Pada kulminasi demikian, pertanyaan yang kemudian muncul adalah bagaimana kategorisasi (Nomenklatur) Surat KMA Nomor 73 dalam perspektif instrumen hukum yang dikeluarkan oleh Mahkamah Agung? Bagaimana validitas Surat KMA Nomor 73 terhadap Putusan Mahkamah Agung maupun Putusan Mahkamah Konstitusi? Dua pertanyaan inilah yang selanjutnya menjadi fokus kajian pada tulisan sederhana dimaksud.

  1. Menggugat Kategorisasi Nomenklatur Surat KMA Nomor 73 Sebagai Instrumen Hukum Mahkamah Agung.

Menelaah kewenangan diskresioner Ketua Mahkamah Agung (MA) yang diwujudkan dalam instrumen yuridis tekstual, tentu berakibat hukum melahirkan peraturan kebijaksanaan. Pada konteks demikian, maka peraturan kebijaksanaan hanya berfungsi sebagai bagian dari operasional penyelenggaraan tugas-tugas pemerintahan sehingga tidak dapat mengubah ataupun menyimpangi peraturan perundang-undangan. Kewenangan diskresioner Ketua MA disebut psudeowetgeving (Per-uu-an semu) atau spigelsrecht (hukum bayangan).

Kekuatan mengikat Surat Edaran Ketua MA RI sebenarnya merupakan peraturan kebijaksanaan yang pada dasarnya ditujukan kepada lingkungan MA sendiri. Artinya peraturan kebijaksanaan hanya mengikat lingkungan MA atau di bawahnya. Pembuatan peraturan kebijaksanaan harus memperhatikan hal-hal: 1). Tidak boleh bertentangan dengan peraturan dasar yang mengandung wewenang diskresioner yang dijabarkan itu; 2). Tidak boleh nyata bertentangan dengan nalar yang sehat; 3). Dipersiapkan dengan cermat; 4). Isi dari kebijaksanaan harus memberikan kejelasan yang cukup mengenai hak-hak dan kewajiban-kewajiban dari warga yang terkena peraturan tersebut; 5). Tujuan dan dasar pertimbangan mengenai kebijaksanaan yang akan ditempuh harus jelas; 6). Harus memenuhi syarat kepastian hukum material.

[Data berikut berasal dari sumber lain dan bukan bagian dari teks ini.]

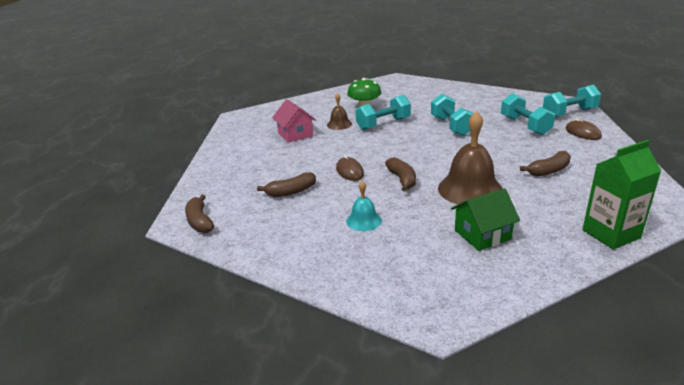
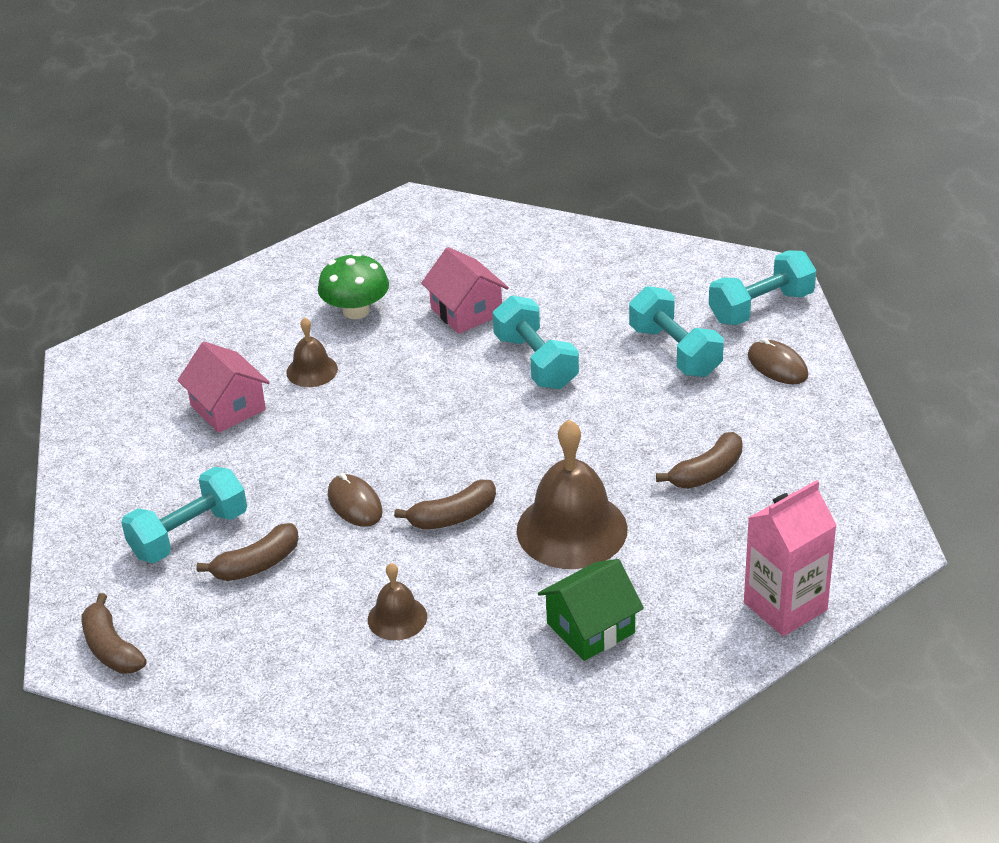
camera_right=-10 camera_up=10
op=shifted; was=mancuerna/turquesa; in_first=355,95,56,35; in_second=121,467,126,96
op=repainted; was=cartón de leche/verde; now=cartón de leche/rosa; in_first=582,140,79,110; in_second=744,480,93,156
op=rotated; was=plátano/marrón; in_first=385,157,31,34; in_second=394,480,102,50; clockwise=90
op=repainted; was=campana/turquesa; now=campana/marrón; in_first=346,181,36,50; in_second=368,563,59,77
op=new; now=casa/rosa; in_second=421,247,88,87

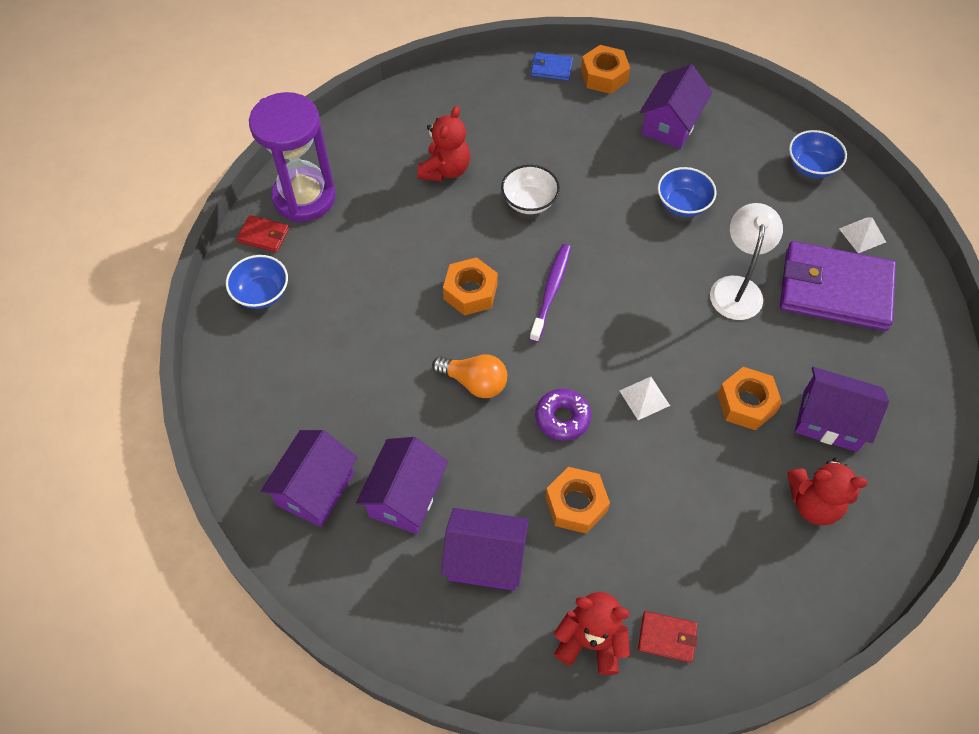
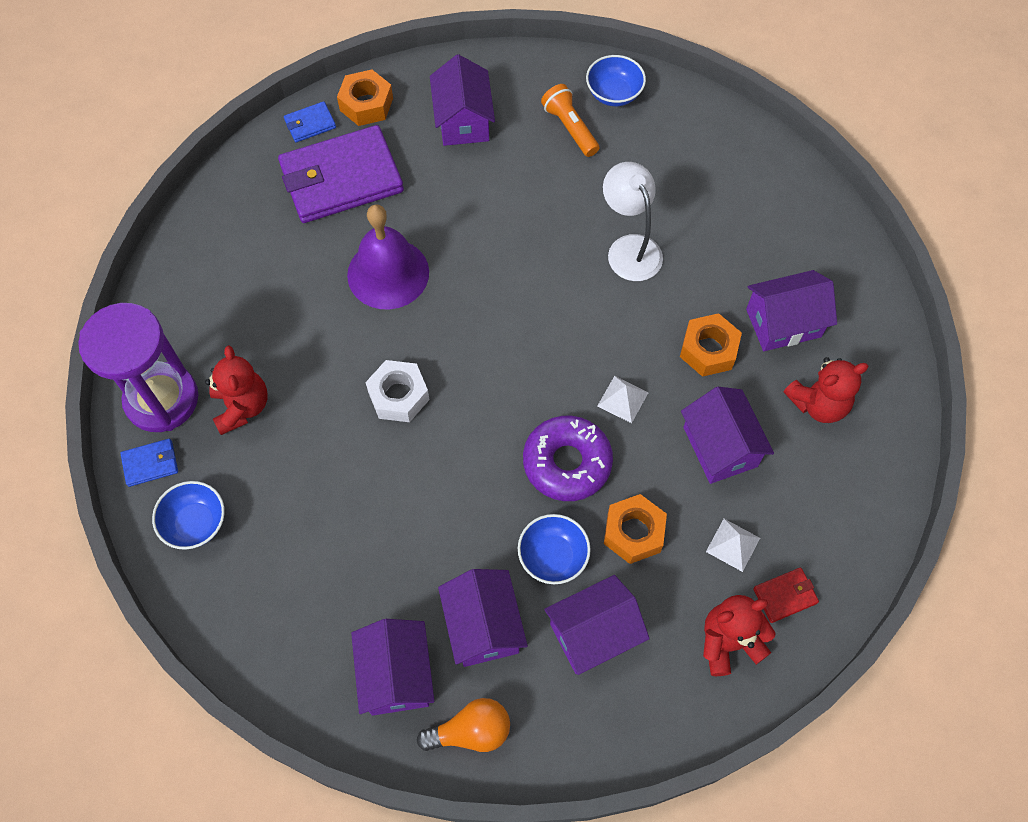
camera_right=-35 camera_up=5
op=shifted; was=osito/rojo; in_first=417,106,53,76; in_second=205,345,63,90
op=swapped; was=cuenco/blanco; now=campana/morado; in_first=501,165,59,49; in_second=347,204,82,106
op=shifted; was=cuenco/azul; in_first=658,167,58,50; in_second=518,514,73,70
op=repainted; was=cartera/rojo; now=cartera/azul; in_first=237,215,52,37; in_second=120,439,58,48
op=shifted; was=pirámide/blanco; in_first=839,218,47,35; in_second=706,519,54,53
op=shifted; was=cartera/morado; in_first=780,241,116,90; in_second=278,125,126,98
op=gone; was=cepillo de dientes/morado; in_first=530,244,41,98
op=repainted; was=tuerca/naranja; now=tuerca/blanco; in_first=443,257,55,59; in_second=366,360,63,62
op=shifted; was=bombilla/naranja; in_first=432,354,75,44; in_second=417,698,93,54
op=scaled; was=rosquilla/morado; in_first=535,389,56,52; in_second=523,416,90,85; ratio=1.53
op=new; now=lámpara de mano/naranja; in_second=541,84,58,73
op=new; now=casa/morado; in_second=681,387,93,97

Sedangkan penggunaan peraturan kebijaksanaan harus memperhatikan: 1). Sesuai dan serasi dengan tujuan UU yang memberikan ruang kebebasan bertindak; 2). Serasi dengan asas-asas hukum umum yang berlaku (a. asas perlakuan yang sama menurut hukum, b. asas kepatutan dan kewajaran, c. asas keseimbangan, d. asas pemenuhan kebutuhan dan harapan, e. asas kelayakan mempertimbangkan kepentingan publik dan warga masyarakat); 3). Serasi dan tepat guna dengan tujuan yang hendak dicapai.